The human trafficking industry involves 20.9 million people and $150 billion dollars each year. One new class at the University of Kansas School of Law is looking to lower those horrifying numbers. Led by KU School of Law Clinical Associate Professor and Director of KU School of Law’s Medical-Legal Partnership Clinic Katie Cronin, KU’s Human Trafficking Law and Policy course requires law students to work on real human trafficking cases and provide resources to attorneys, police, health care workers, and victims of human trafficking.

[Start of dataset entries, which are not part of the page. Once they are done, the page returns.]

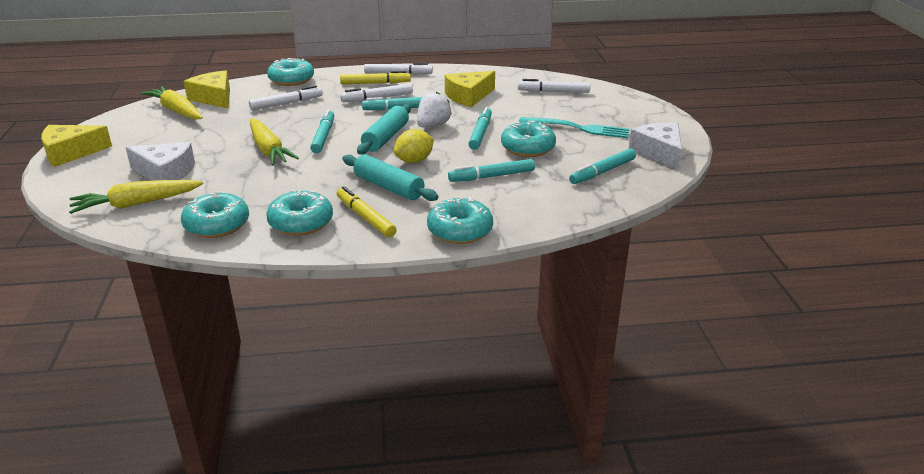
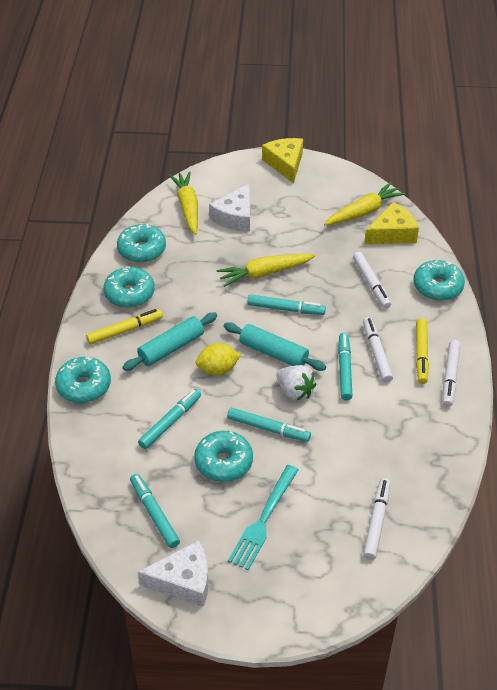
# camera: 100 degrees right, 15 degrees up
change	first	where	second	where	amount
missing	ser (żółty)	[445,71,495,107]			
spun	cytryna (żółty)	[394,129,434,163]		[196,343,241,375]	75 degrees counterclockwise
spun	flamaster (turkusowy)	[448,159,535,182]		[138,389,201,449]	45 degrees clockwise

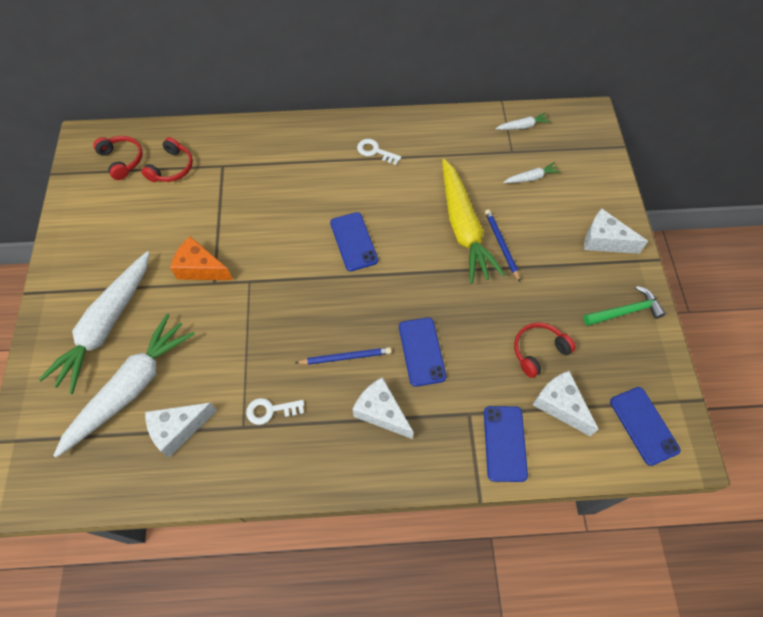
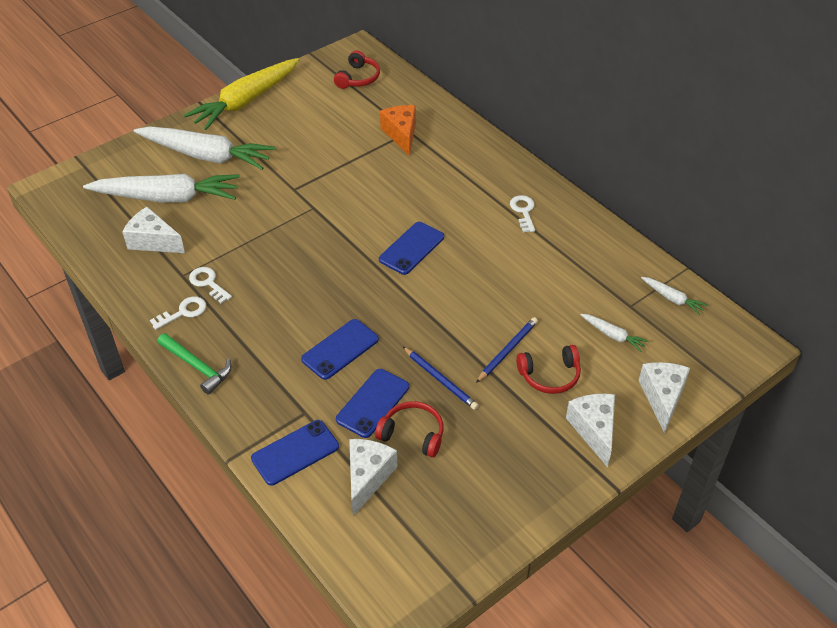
# camera: 55 degrees right, 15 degrees down
change	first	where	second	where	amount
relocated	słuchawki (czerwony)	[141,137,193,182]		[516,345,581,394]	
relocated	marchewka (żółty)	[442,159,505,284]		[184,58,299,130]	
relocated	ser (pomarańczowy)	[170,237,233,280]		[380,105,416,156]	
spun	marchewka (biały)	[38,251,150,394]		[134,127,275,170]	150 degrees counterclockwise
relocated	młotek (zielony)	[583,286,666,326]		[157,333,232,394]	
relocated	ołówek (niebieski)	[295,347,391,365]		[403,347,479,410]	
relocated	ser (biały)	[352,377,414,439]		[639,362,690,434]	
relocated	telefon (niebieski)	[610,387,681,466]		[336,369,409,438]	
appeared			klucz (biały)	[150,297,206,330]	

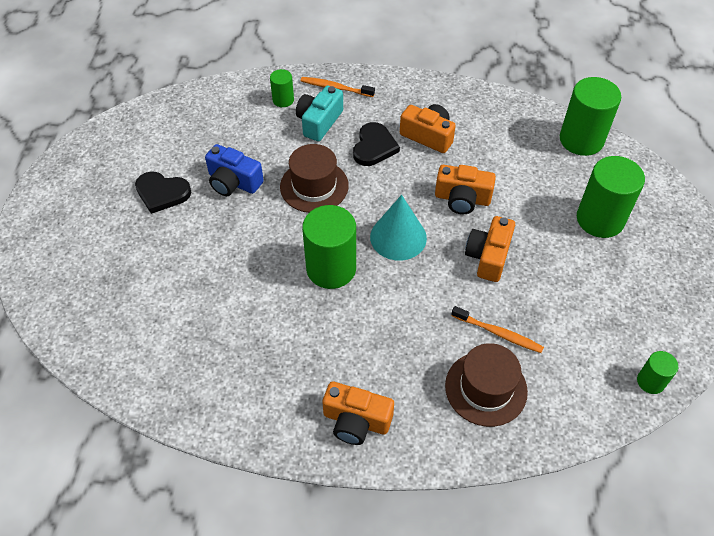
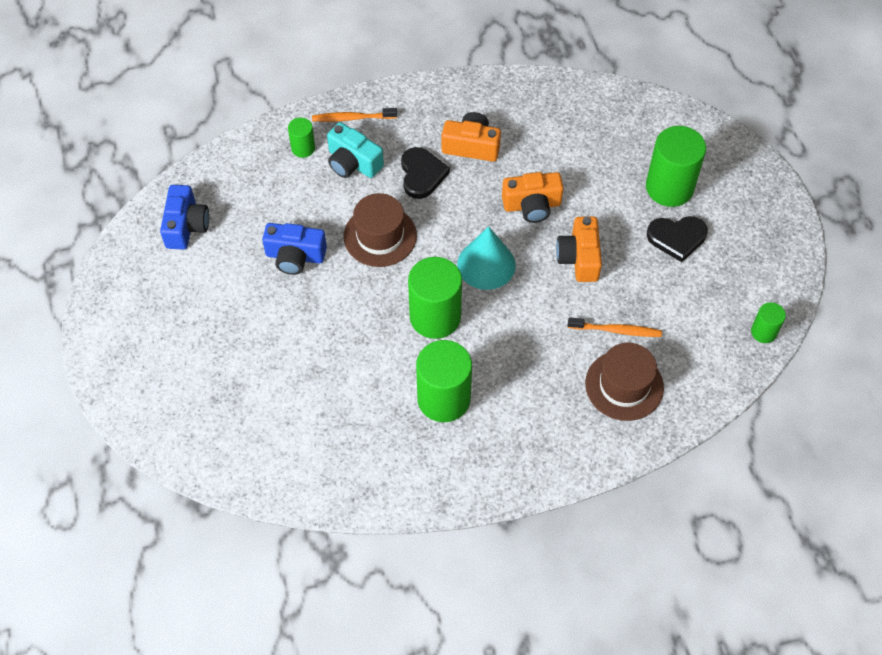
# camera: 20 degrees left, 5 degrees up
change	first	where	second	where	amount
relocated	walec (zielony)	[560,77,621,156]		[416,340,472,422]	
spun	aparat fotograficzny (turkusowy)	[296,85,343,142]		[327,122,384,178]	60 degrees counterclockwise
relocated	serce (czarny)	[135,171,191,214]		[647,216,708,262]	
missing	aparat fotograficzny (pomarańczowy)	[322,381,394,445]			
appeared			aparat fotograficzny (niebieski)	[160,185,209,250]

For example, Marci Mauch, one of Cronin’s students, devised training materials to help police and hospital staff recognize patterns consistent with human trafficking victims. According to the materials, signs that someone may be a human trafficking victim include avoiding eye contact, being unaware of their location, letting somebody else speak for them, having certain illnesses such as STIs, and having injuries that do not match their stories. Cronin came up with the idea of teaching hospital staff how to identify victims after learning that human trafficking victims often end up in emergency rooms.

Other examples of projects devised by Cronin’s students include working on the visa application of a human trafficking victim–the application most likely could not have been filled out by the victim as it was hundreds of pages long and required a certain level of expertise. Other students worked on the creation of a manual for attorneys working T visa cases–a visa afforded to victims who turn their human traffickers into authorities. Yet another worked on the creation of a Know Your Rights brochure for victims served by the Willow Domestic Violence Center.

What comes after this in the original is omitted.